The place is busy, with managers either working their fingers off calculators or reading from spiral-bound projects. Some are on Skype loudly dictating banking instructions while others on the internet. In all these tables, there is a common feature. Opened bottles of very expensive, single-malt whiskies. There are also top beer brands, hotel signature drinks and assorted alcoholic and non-alcoholic cocktail drinks. These beverages are consumed while executives ears are caressed by soothing R&B music playing at the background.
Welcome to The Exchange Bar, Sarova Stanley. Here, Kenya’s respected businessmen, top entrepreneurs and business executives from around the world meet to share business ideas, network or explore investment opportunities while at the same time enjoying the pleasure of conducting business in a special bar where business and pleasure blend so seamlessly.
When you talk about history of money markets in Kenya, stock exchange and rest of financial jargons, The Exchange Bar features prominently because for 37 years, The Exchange Bar housed Nairobi’s first ever Stocks Exchange. Sarova Stanley being the first luxury hotel in Nairobi, attracted famous and ambitious entrepreneurs who had come to Africa to take advantage of great business opportunities in the emerging Kenya markets in the so-called scramble of Africa.
It followed therefore that countless and successful business concepts and investments ideas were hatched right inside The Exchange Bar. But stock exchanges then was nothing serious until in 1951 when an estate agent named of Francis Drummond established the first professional stock broking firm after approaching the then Kenya’s Finance Minister, Sir Ernest Vasey who agreed with his idea of setting up a stock exchange in East Africa.
The two approached London Stock Exchange officials in July 1953 who agreed to recognise the setting up of the Nairobi Stock Exchange as an overseas stock exchange. And this is how The Exchange Bar got its name! “Those years, stockbroking was a side job which was conducted by broke accountants, sly auctioneers, hungry estate agents and lawyers looking for quick bucks.

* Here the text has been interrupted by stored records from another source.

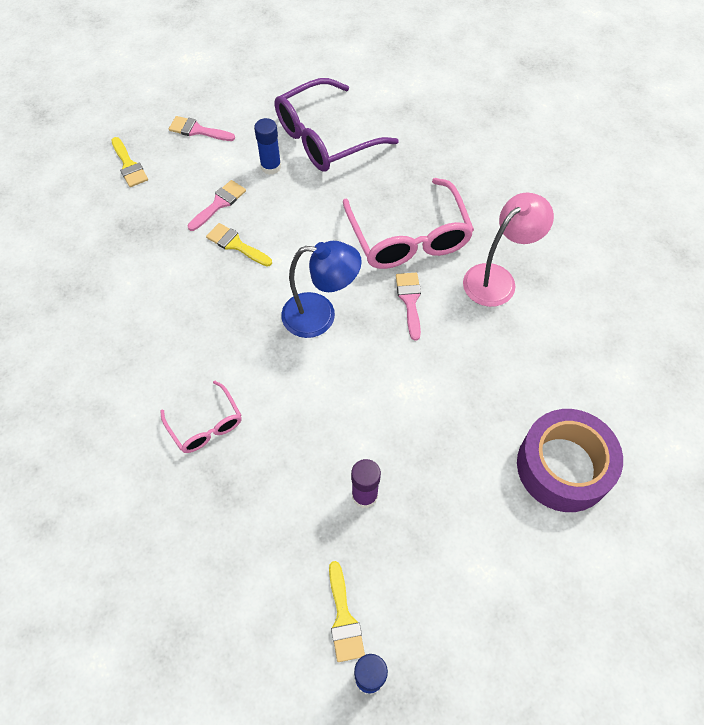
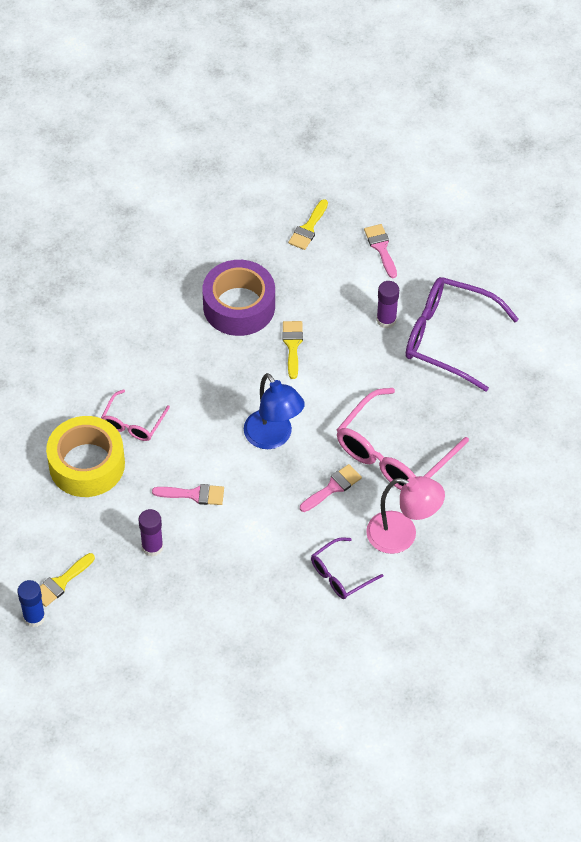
camera: 55 degrees right, 5 degrees down
(218, 499) = (87, 464): none -> yellow tape
(219, 204) = (321, 310): pink brush -> pink brush (194, 494)
(271, 167) = (386, 320): blue glue stick -> purple glue stick
(507, 349) = (340, 574): none -> purple glasses
(563, 466) = (266, 658): purple tape -> purple tape (239, 306)

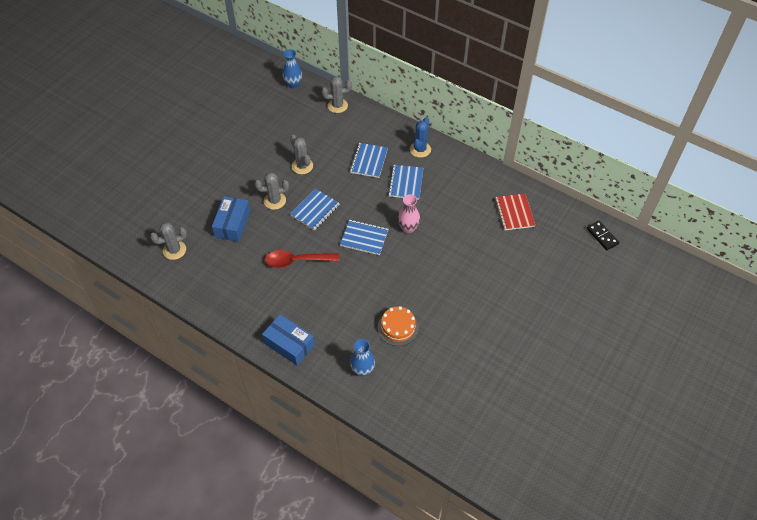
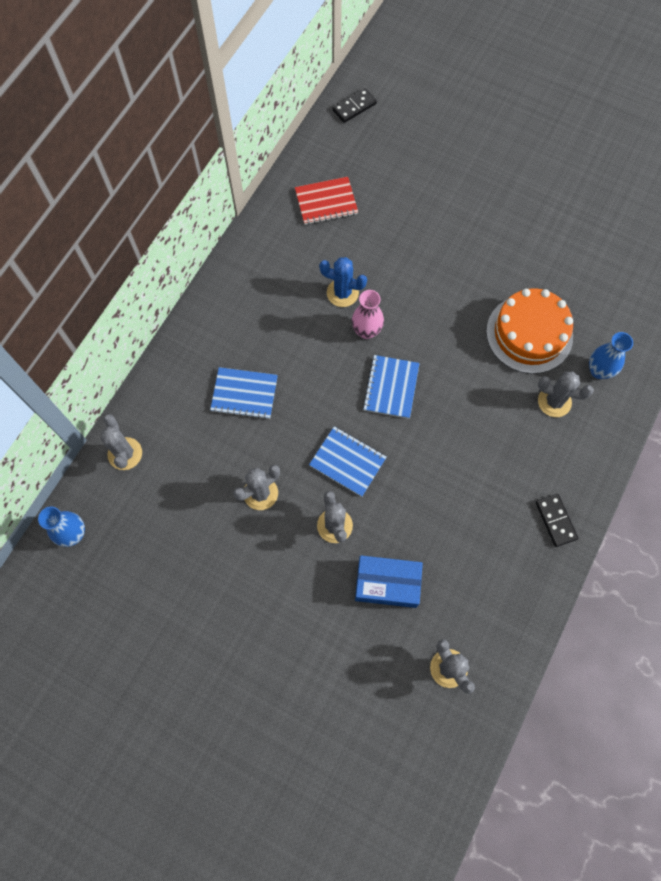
camera: 95 degrees left, 15 degrees up
(253, 322) = (555, 521): none -> black domino
(289, 344) = (580, 467): blue box -> none
(297, 261) = (443, 476): red spoon -> none
(341, 335) = (554, 401): none -> grey cactus
(398, 327) = (529, 334): orange cake -> orange cake, size x1.60
(406, 183) = (284, 339): blue notebook -> none
(420, 149) = (217, 323): blue cactus -> blue cactus (342, 293)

They met and haggled on prices over a cup of coffee or cold beer.
And because practitioners in these profession had other full time jobs, the need to formalize their association did not arise,” says David Gachuru, Sarova Stanley General Manager. But there is more about the Exchange Bar. In 1922, The Long Bar, the precursor to The Exchange Bar, made history when it took delivery of the first crate of beer produced by the newly formed Kenya Breweries.

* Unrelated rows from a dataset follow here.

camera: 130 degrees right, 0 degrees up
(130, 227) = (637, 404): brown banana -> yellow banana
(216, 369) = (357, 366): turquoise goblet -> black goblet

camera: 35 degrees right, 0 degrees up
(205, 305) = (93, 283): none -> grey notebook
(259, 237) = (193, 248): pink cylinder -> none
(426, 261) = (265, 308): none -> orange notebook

The few educated Africans and prominent white patrons savoured the brewing brilliance of Kenya breweries’ Tusker brand, which henceforth featured after conclusion of business deals at The Exchange Bar. To date, The Exchange Bar retains the feel of a traditional English gentleman’s club with its opulent decor while exuding a casual elegance and warm atmosphere.
This kind of business environment provides a lively meeting place for business men and women from all walks of life. “The Exchange Bar is a perfect place to enjoy single malt whiskies, other premiere beers, fine cigar or sensational cocktails accompanied with a variety of bar snacks while enjoying reading a collection of our informative business journals and newspapers which we source daily from around the world,” Gachuru says.
Indeed, The Exchange Bar stocks all major international business newspapers and magazines. In keeping on touch with its roots, there are large flat screens strategically-mounted on walls beaming ‘live’ Reuter’s news and stock exchanges movement from major world bourses. Another local one beams stocks movement and trading from Nairobi Stock Exchange (NSE).
A casual glance around the posh seating lounges, executive, mahogany tables and Victoria elegance carpet, you will see many familiar faces whose brains run major blue-chip companies who prefer unwinding, and treating their business clientele at The Exchange Bar. “We introduced a ‘Wall of Fame’ which is basically a collection of photographs depicting chairmen of the top twenty companies in the Nairobi Stock Exchange,” says Gachuru.